Monsieur le président, monsieur le ministre, mes chers collègues, dans son Historia Francorum, Grégoire de Tours rapporte que de son temps, en 586, l’île de la Cité fut dévastée par un terrible incendie. L’historien explique que la consécration de la ville la protégeait jadis contre le désastre des flammes, mais que lors du curage des égouts « on y avait trouvé un serpent et un loir d’airain ; qu’après qu’on les eut ôtés il parut dans Paris des loirs et des serpents sans nombre, et qu’après cela la ville fut prise de l’incendie ».
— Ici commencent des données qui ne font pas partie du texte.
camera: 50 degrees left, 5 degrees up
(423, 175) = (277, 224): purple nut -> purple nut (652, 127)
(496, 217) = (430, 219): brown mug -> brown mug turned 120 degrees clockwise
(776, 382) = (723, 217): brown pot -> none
Aussi loin que nous portent dans le temps les écrits et les témoignages matériels des humains, l’île de la Cité est l’espace des destructions, des relèvements et des créations. La cathédrale de Notre-Dame a succédé ainsi à un groupe épiscopal plus ancien qui fut détruit et dont les pierres ont été réutilisées pour l’édifice nouveau. Enfin, la configuration actuelle des lieux doit beaucoup aux travaux de Rambuteau, de Viollet-le-Duc et surtout d’Haussmann.
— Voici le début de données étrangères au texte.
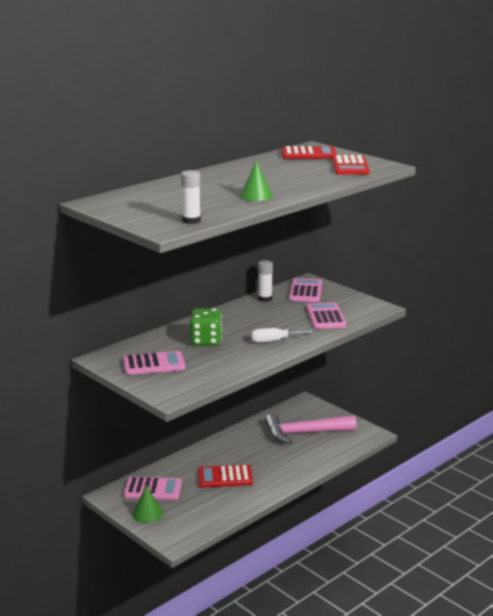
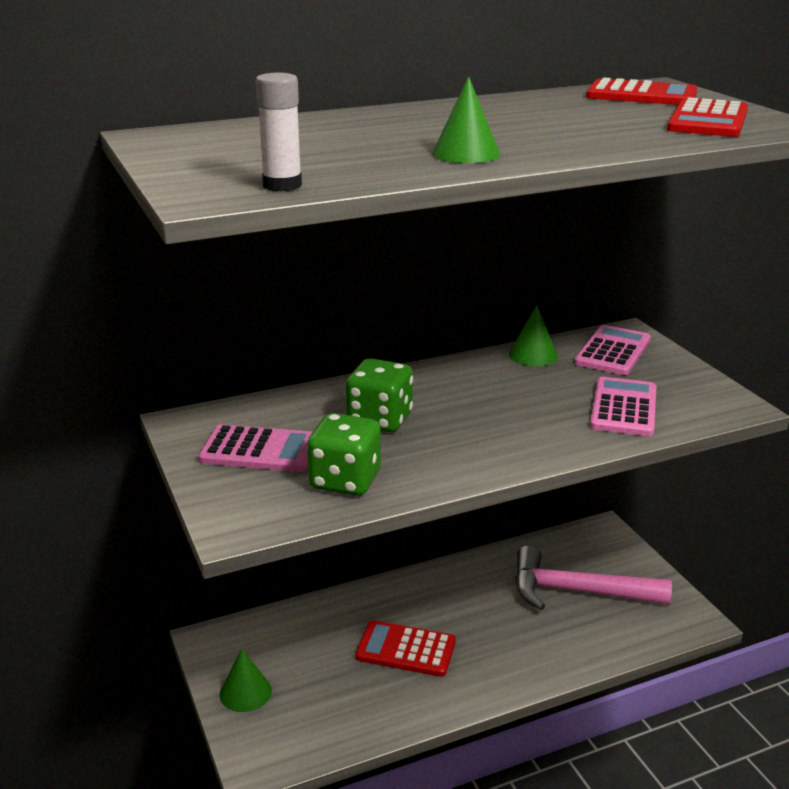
camera: 20 degrees right, 5 degrees up
(153, 489) = (280, 645): pink calculator -> none
(209, 369) = (345, 481): none -> green dice
(265, 299) = (533, 355): white glue stick -> green cone
(275, 341) = (502, 442): white screwdriver -> none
Sans le dévouement exceptionnel des pompiers, des personnels du ministère de la culture et de la mairie de Paris, du diocèse et des entreprises, il est possible que la vieille cathédrale eût connu un destin aussi funeste que les édifices qui la précédèrent. Aujourd’hui, l’essentiel est sauvé, mais la très longue histoire du bâtiment et du lieu nous impose l’humilité. En juillet 1798, le général Bonaparte, devant les pyramides, déclarait : « Songez que du haut de ces monuments quarante siècles vous contemplent. » Regardant Notre-Dame, nous pourrions dire à sa suite : du haut de ces deux tours vingt siècles nous regardent. Non seulement il convient d’agir en pleine connaissance de la richesse patrimoniale de ce monument et de son environnement architectural, mais nous devons aussi intervenir dans le respect de sa destination première et actuelle, celle d’un lieu de culte qui tente d’offrir à ses pratiquants un espace de recueillement dans un bâtiment qui est le plus visité d’une capitale qui est la première destination touristique mondiale.
Le ministère de la culture et ses services patrimoniaux ont une pratique longue et assurée de la gestion de ces problématiques multiples, car celles-ci sont consubstantielles de la plupart des travaux réalisés dans des monuments historiques. Certes, il est heureusement rare qu’un tel sinistre survienne dans un ensemble architectural aussi vaste et complexe que celui de la cathédrale Notre-Dame. Cependant, les lois et règlements forgés à la suite d’une expérience pluriséculaire dans ce domaine offrent justement les cadres adaptés pour élaborer, discuter et mettre en œuvre les projets de restauration les plus difficiles.
Fort de ces expériences anciennes, notre pays a contribué à l’élaboration d’une doctrine qui a servi de socle aux traités internationaux destinés à protéger le patrimoine historique : la Charte de Venise, la Convention de Malte et le Document de Nara. À propos du concept d’authenticité introduit par la Charte de Venise, ce dernier texte précise : « Les couches d’histoire acquises au fil du temps par un bien culturel sont considérées comme des attributs authentiques de ce bien culturel. »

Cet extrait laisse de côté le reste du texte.